This season, Indiana Pacers guard Lance Stephenson made a huge leap from scrappy role player to an NBA's Most Improved Player candidate. He averaged 13.8 points and 7.2 rebounds per game in the regular season and has put up similar numbers in the playoffs (13.5 points, 7.4 rebounds).
According to 82games.com, opponents have shot 46.1 percent against Stephenson this season.
Those are the positives. Here are the negatives.
Stephenson has gotten into altercations with teammates on two different occasions. First, he and point guard George Hill exchanged pleasantries during a "verbal confrontation" back in March, according to ESPN's Brian Windhorst.
A month later, Stephenson and Evan Turner got into a fight during a Pacers practice, per Yahoo! Sports' Adrian Wojnarowski.
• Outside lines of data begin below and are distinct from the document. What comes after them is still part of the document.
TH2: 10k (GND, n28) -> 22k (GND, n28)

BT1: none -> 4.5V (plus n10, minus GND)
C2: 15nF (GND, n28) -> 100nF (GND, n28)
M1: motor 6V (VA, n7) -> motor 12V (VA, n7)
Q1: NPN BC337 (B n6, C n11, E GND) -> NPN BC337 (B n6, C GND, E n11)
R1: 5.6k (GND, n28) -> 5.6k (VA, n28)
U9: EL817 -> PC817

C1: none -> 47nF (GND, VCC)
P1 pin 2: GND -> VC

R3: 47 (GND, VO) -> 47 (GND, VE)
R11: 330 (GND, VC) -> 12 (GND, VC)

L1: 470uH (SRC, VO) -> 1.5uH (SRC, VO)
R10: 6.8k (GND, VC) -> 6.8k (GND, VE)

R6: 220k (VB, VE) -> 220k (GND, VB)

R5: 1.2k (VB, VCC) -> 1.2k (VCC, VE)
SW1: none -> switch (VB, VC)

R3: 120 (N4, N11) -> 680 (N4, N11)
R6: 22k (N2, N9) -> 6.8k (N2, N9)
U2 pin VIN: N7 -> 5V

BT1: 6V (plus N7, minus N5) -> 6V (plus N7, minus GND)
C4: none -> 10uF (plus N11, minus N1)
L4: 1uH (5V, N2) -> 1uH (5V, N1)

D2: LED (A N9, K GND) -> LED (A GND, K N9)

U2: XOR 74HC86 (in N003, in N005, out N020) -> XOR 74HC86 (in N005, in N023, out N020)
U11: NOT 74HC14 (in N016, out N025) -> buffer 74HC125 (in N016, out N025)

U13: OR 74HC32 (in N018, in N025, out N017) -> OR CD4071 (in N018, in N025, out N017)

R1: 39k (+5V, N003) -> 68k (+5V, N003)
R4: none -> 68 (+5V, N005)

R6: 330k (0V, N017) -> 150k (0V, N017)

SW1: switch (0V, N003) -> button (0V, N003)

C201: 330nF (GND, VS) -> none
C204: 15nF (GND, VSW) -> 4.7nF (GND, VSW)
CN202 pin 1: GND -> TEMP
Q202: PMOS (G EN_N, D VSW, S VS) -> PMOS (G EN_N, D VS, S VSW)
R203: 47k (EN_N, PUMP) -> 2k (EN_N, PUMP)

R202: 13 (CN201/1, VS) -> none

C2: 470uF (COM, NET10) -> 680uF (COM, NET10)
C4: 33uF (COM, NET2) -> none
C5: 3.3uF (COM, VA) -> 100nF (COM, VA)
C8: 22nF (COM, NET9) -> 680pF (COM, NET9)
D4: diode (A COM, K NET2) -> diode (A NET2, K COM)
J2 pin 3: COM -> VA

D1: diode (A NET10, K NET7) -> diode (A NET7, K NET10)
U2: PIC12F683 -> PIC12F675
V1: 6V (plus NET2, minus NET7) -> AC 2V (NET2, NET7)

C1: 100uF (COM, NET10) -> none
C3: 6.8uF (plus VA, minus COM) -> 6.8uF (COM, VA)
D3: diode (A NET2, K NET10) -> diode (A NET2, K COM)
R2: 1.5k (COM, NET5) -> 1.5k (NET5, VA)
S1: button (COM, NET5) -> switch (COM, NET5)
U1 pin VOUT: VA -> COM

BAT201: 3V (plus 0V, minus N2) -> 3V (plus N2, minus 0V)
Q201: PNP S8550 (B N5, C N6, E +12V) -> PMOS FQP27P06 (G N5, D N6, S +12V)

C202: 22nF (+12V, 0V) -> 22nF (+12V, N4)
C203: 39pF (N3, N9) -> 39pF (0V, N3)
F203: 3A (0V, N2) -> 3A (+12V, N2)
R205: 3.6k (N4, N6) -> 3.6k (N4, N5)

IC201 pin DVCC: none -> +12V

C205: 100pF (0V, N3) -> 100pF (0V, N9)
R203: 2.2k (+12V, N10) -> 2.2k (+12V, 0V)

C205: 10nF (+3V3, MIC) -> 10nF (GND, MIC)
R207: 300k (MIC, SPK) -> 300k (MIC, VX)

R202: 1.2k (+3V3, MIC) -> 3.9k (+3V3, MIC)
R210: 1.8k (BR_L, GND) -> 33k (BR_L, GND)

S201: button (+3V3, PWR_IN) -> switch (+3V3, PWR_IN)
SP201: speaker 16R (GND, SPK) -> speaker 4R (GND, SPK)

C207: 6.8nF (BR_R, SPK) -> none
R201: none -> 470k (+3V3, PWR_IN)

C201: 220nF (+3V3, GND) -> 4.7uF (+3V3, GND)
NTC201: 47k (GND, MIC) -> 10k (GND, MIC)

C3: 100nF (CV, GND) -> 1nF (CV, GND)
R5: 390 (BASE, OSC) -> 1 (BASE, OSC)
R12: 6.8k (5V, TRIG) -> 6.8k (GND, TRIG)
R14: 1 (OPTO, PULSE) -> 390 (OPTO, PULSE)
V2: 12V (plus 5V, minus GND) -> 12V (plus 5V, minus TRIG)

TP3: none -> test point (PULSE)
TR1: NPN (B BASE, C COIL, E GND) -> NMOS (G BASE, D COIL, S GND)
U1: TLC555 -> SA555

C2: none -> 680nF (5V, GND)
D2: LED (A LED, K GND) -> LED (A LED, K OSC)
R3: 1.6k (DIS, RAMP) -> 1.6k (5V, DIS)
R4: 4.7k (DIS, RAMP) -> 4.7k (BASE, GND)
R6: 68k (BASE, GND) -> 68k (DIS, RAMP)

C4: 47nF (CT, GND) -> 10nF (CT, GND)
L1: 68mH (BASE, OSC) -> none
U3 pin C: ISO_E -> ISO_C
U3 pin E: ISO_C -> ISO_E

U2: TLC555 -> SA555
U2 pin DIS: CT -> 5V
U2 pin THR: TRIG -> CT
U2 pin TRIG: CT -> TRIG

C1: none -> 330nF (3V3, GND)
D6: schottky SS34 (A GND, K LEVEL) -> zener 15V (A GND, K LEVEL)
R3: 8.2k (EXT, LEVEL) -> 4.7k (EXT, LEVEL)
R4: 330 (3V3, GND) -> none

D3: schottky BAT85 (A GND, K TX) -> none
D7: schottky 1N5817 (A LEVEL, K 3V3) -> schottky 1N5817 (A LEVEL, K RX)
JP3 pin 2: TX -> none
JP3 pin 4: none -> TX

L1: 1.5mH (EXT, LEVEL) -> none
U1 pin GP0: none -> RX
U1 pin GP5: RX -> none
These incidents are sure to affect Stephenson's bottom line when he hits the open market this summer.
"Stephenson is a guy who has talent, but if you have a young team and you’re building up a culture, you have to consider that before you pursue a guy who might affect your locker room negatively," one GM told Sporting News' Sean Deveney. "You have to do your due diligence."
A team will likely look past Stephenson's recent transgressions and pay him handsomely. After all, he's only 23 years old and there aren't too many guards that play both ends of the court or rebound like Stephenson does.
While the potential reward is there, the risk is in the financial terms. A deal in the $6-8 million a year range makes sense for a guy that has put together one noteworthy year in four seasons. When you start talking double digits annually, you're talking about a huge gamble for someone who could be a troublemaker.
Stephenson has the talent to be a rising star, but his potential will always be contingent on what's going on between his ears. A team is bound to roll the dice, but how big of a disappointment Stephenson turns out to be will depend on the kind of money he inevitably gets.
With the Pacers already paying big money to Paul George, Roy Hibbert and David West, Stephenson's best chances at sticking around will be based on his willingness to take a discount.
If it's the money he craves, the Detroit Pistons have the cap space and could use an upgrade at shooting guard. Plus, the team has a history of taking chances on players with a troubled past (Rasheed Wallace, Josh Smith, to name a couple).